America’s Career Information Network–one of our favorite online resources, sponsored by the US Department of Labor–defines active listening as:

giving full attention to what other people are saying, taking time to understand the points being made, asking questions as appropriate, and not interrupting at inappropriate times.

Which basically means knowing how to keep quiet and use your full wherewithal to tune-in to what somebody’s saying. This type of acute listening leads to understanding people more truly, and making clearer sense of the world around us. It seems our friends at The Onion aren’t having it, though.

The article “Open-Minded Man Grimly Realizes How Much Life He’s Wasted Listening To Bullsh`t” equates active listening with listening to garbage. And the effect of such receptiveness can amount to hours of listening to:

* grossly uninformed political opinions
* both sides of pointless arguments, and
* parents’ bullsh’t about how important it is to be open-minded.

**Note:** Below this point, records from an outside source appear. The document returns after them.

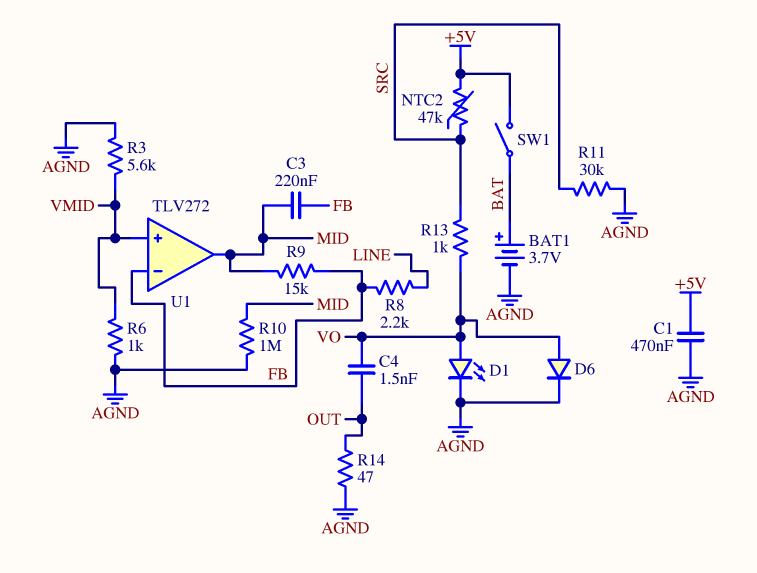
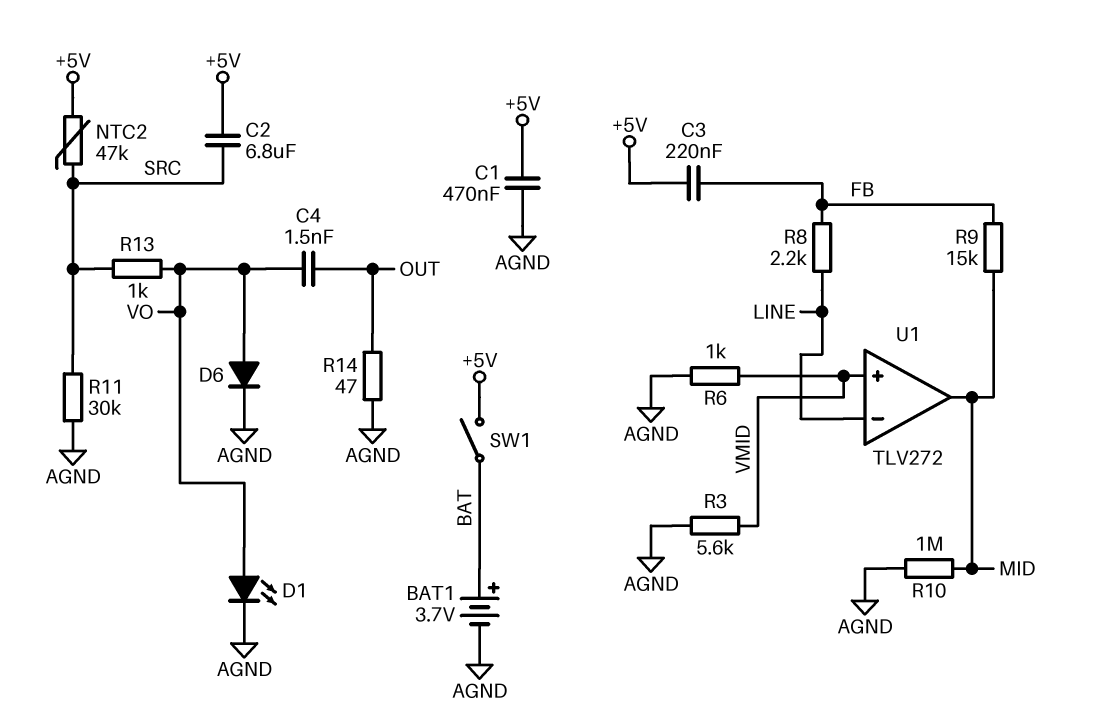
C2: none -> 6.8uF (+5V, SRC)
C3: 220nF (FB, MID) -> 220nF (+5V, FB)
U1 pin in-: FB -> LINE

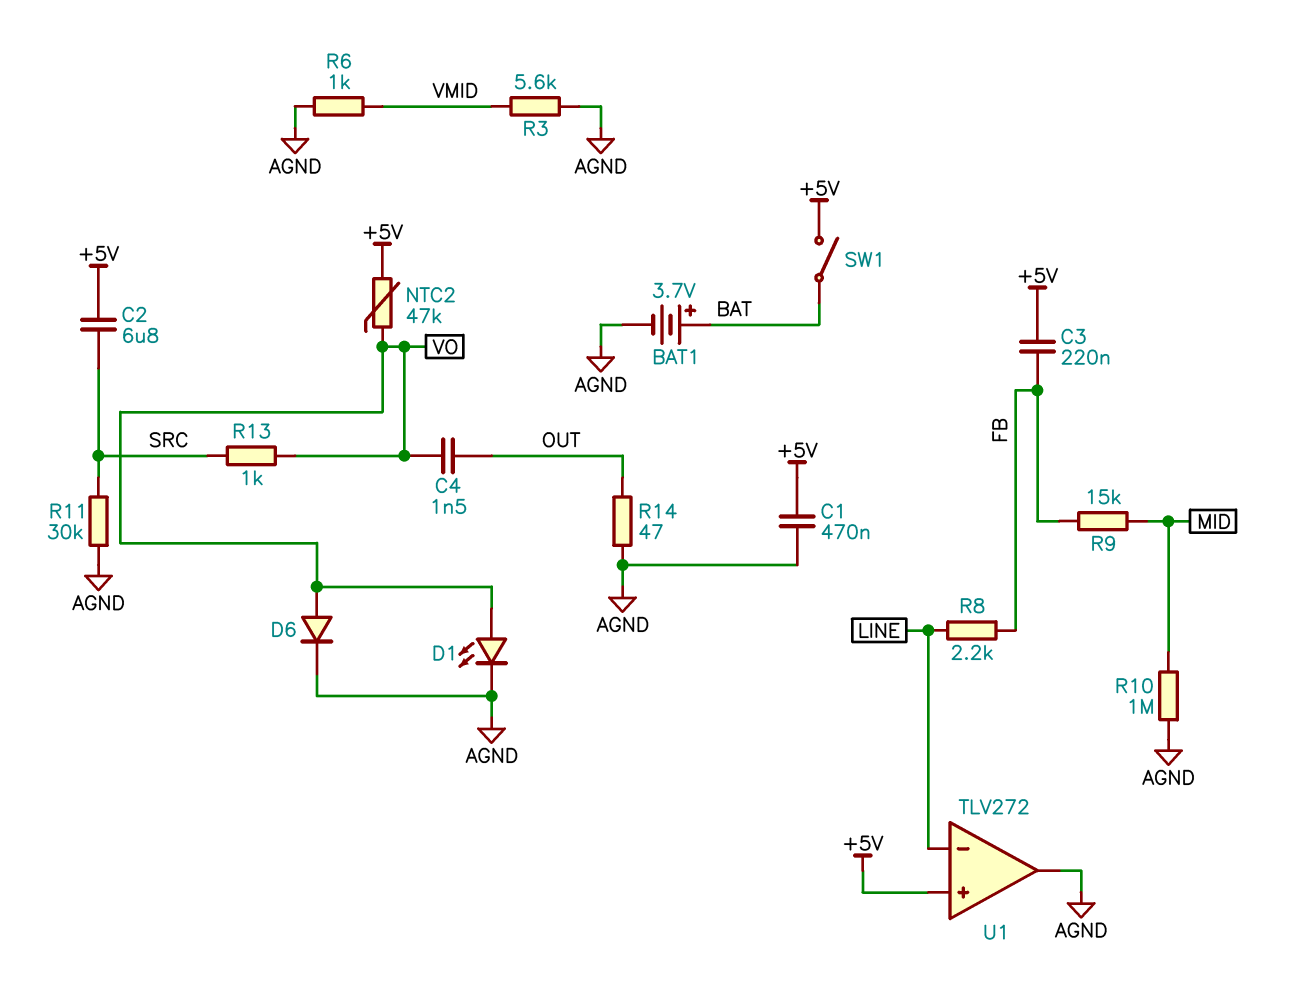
NTC2: 47k (+5V, SRC) -> 47k (+5V, VO)
U1 pin in+: VMID -> +5V
U1 pin out: MID -> AGND

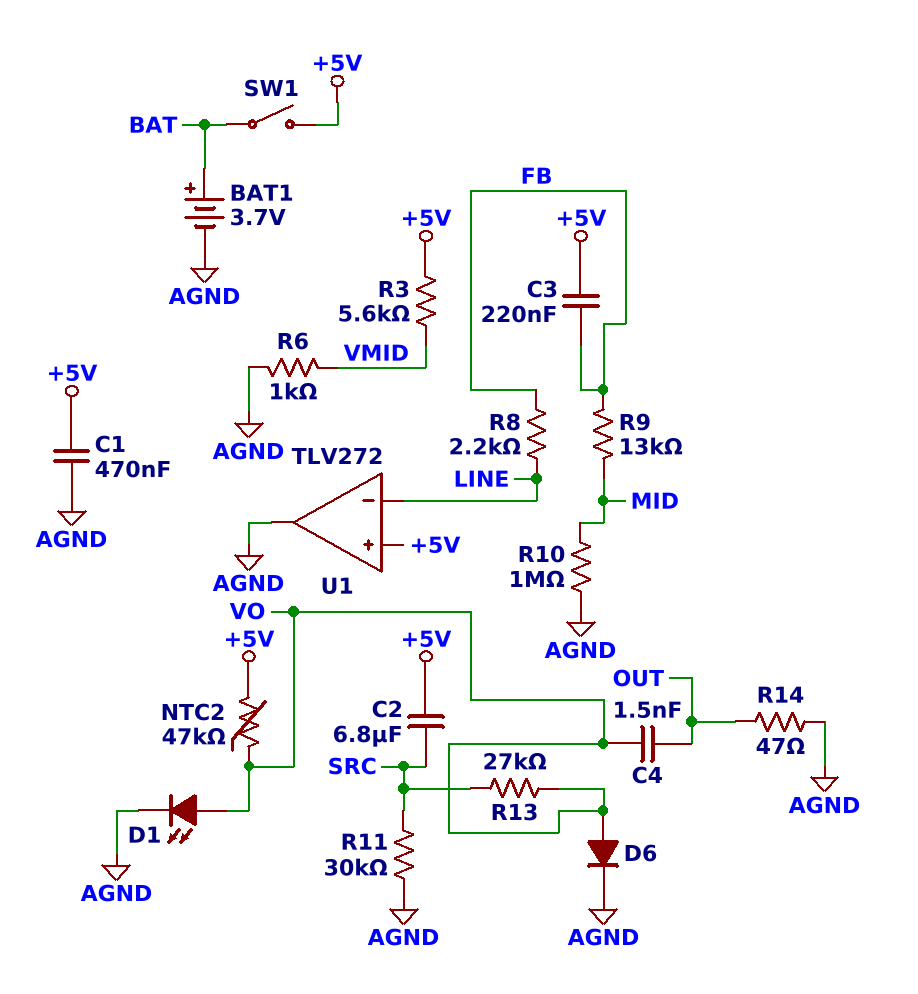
R3: 5.6k (AGND, VMID) -> 5.6k (+5V, VMID)
R9: 15k (FB, MID) -> 13k (FB, MID)
R13: 1k (SRC, VO) -> 27k (SRC, VO)

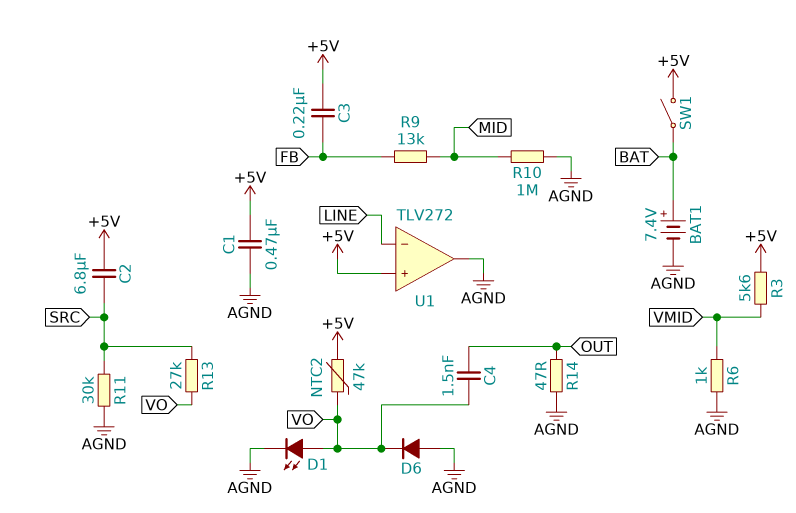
BAT1: 3.7V (plus BAT, minus AGND) -> 7.4V (plus BAT, minus AGND)
D6: diode (A VO, K AGND) -> diode (A AGND, K VO)
R8: 2.2k (FB, LINE) -> none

We laughed out loud! In the end, the news piece concludes with a quotation by “the open-minded man’s” colleague. He says “[my colleague] is such a good listener. A lot of people are closed-minded and self-absorbed, but [he] always makes an effort to hear where I’m coming from. The world could use more people like him.”

Heartened, we agree that the more people exercise their inherent active listening skills, the better the workplace becomes. Hear, hear!